The result of bullying behaviour from the stands and behind the benches...and even inadvertently from "old school" officials who say they don't want to interfere too much and "just let them play"...should be a real worry for Hockey Canada. Players are leaving the game because their parents don't want them to risk injury, or because they abhor the ridiculous behaviour of others in the stands. They're leaving because the players themselves have had enough and don't like the feeling of playing with fear, or the frustration of coping with unchecked violence that prohibits them from playing a more skilled game. They're turning to soccer or basketball, or music video games or art instead. A Toronto Star article published last January says only 572 000 kids were registered in minor hockey, down 200 000 from its peak. Officials anticipate losing another 200 000 in the next decade. Some cautious parents aren't signing kids up for hockey at all. Others are leaving the game after they witness some of the behaviour in the rinks.

An even more serious problem might be with the young officials involved in these games. They are often players or former players who decide to try their hands at reffing or working the lines for a change of pace and a few bucks. They take the time to train for the role, and they usually work the games under the guidance of an experienced official. It's tough enough for them to follow the game, remember all the rules and react appropriately without dealing with the rage from the stands. Any provincial hockey association will tell you it's not a problem to attract young officials and train them. The difficulty is in keeping them. The Calgary Minor Hockey Association says a typical year sees a 50% turnover in its referees. A third of all minor hockey officials in New Brunswick quit each season. In Saskatchewan, about 40% of their officials throw in the towel every year. In almost every province, the number-one reason given by those who quit is the seriousness of verbal abuse from the stands and from coaches.

The constant turnover of officials hurts the game. It means the more experienced referees and linesmen needed to control the games of teen aged players are getting fewer, and many of those quitting are high-quality officials. That can leave younger, more inexperienced or not as talented people in charge of games that can get out of hand without firm enforcement of the rules. In BC, in 2005, three young refs quit because of threats of physical violence from the stands. After that, for every 50 new people joining the officiating ranks, 50 older refs and linesmen quit. The problem isn't going away.

The young linesman in this story was ready to quit hockey entirely when he left the ice on the weekend. His referee disappointed him by letting too much violence go unpenalized and by losing control of the game. He told parents he was sickened by what was happening on the ice and in the stands. Now, his minor hockey association is trying to convince him to give it another shot in an effort to keep a promising young official in the system.

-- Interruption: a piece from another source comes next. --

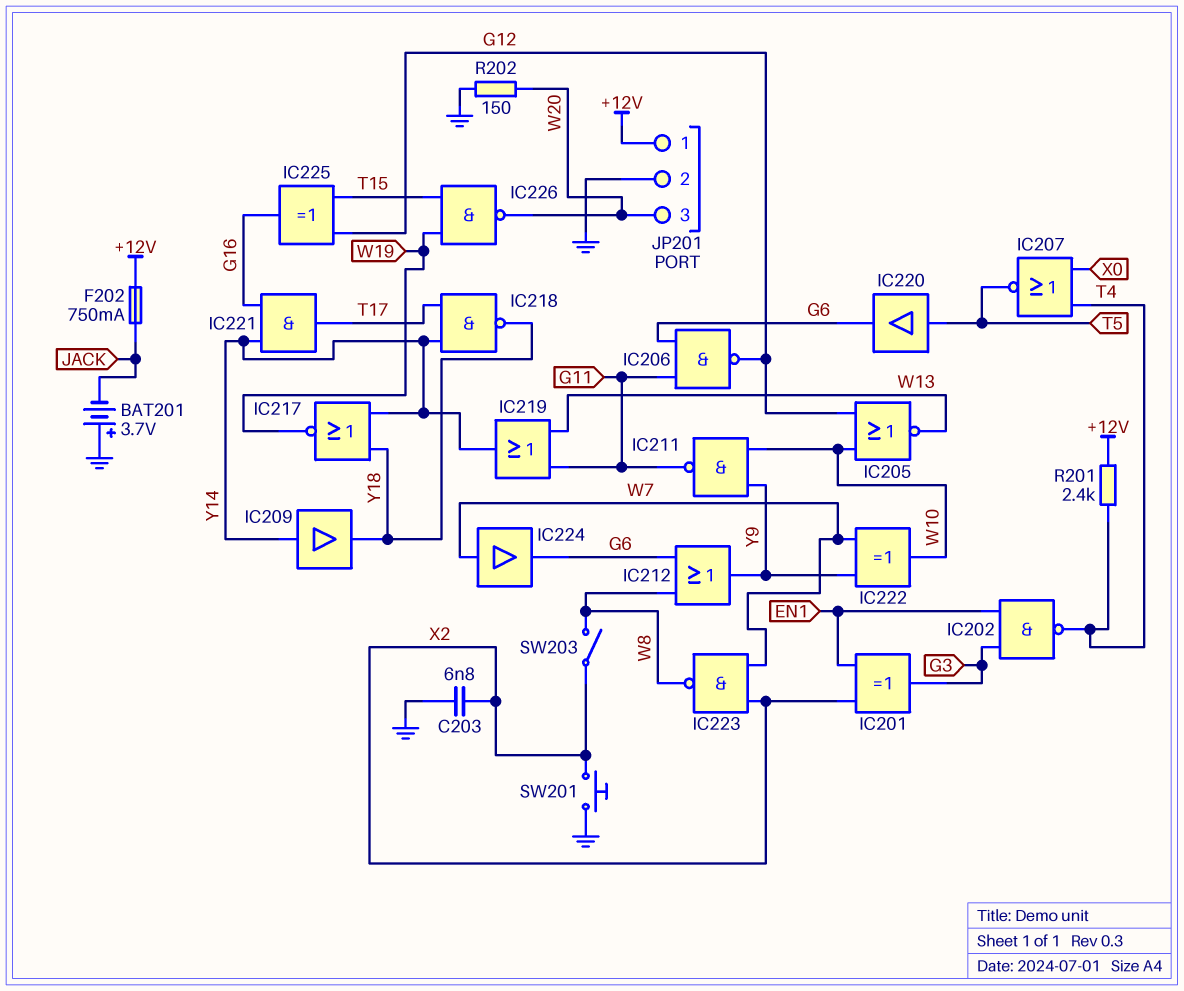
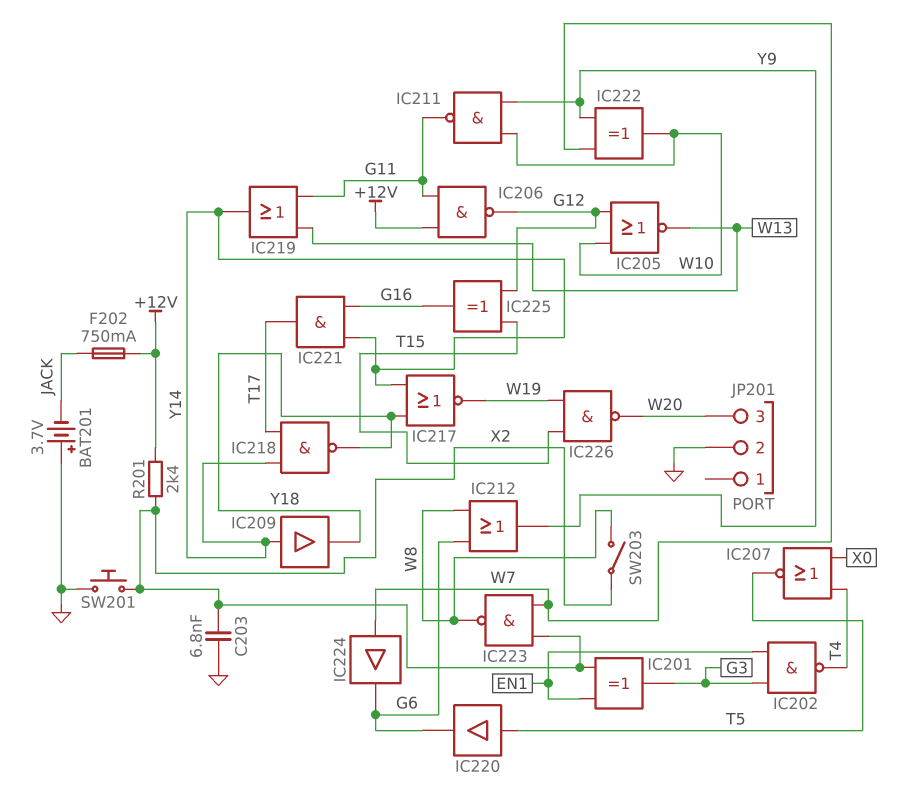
IC206: NAND (in G6, in G11, out G12) -> NAND (in +12V, in G11, out G12)
JP201 pin 1: +12V -> none
R201: 2.4k (+12V, T4) -> 2.4k (+12V, X2)
R202: 150 (GND, W20) -> none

He may or may not decide to stick around.

Parents and coaches screaming at a hockey rink need to stop and listen to themselves. Then they need to ask whether they'd stand up and shout what they're saying to a young opposing hockey player or official on the ice to a performer in the middle of a concert hall. If they wouldn't, they need to sit down and shut up. Their big mouths and ridiculous behaviour are driving young people away from the game, and hockey can only be worse for that.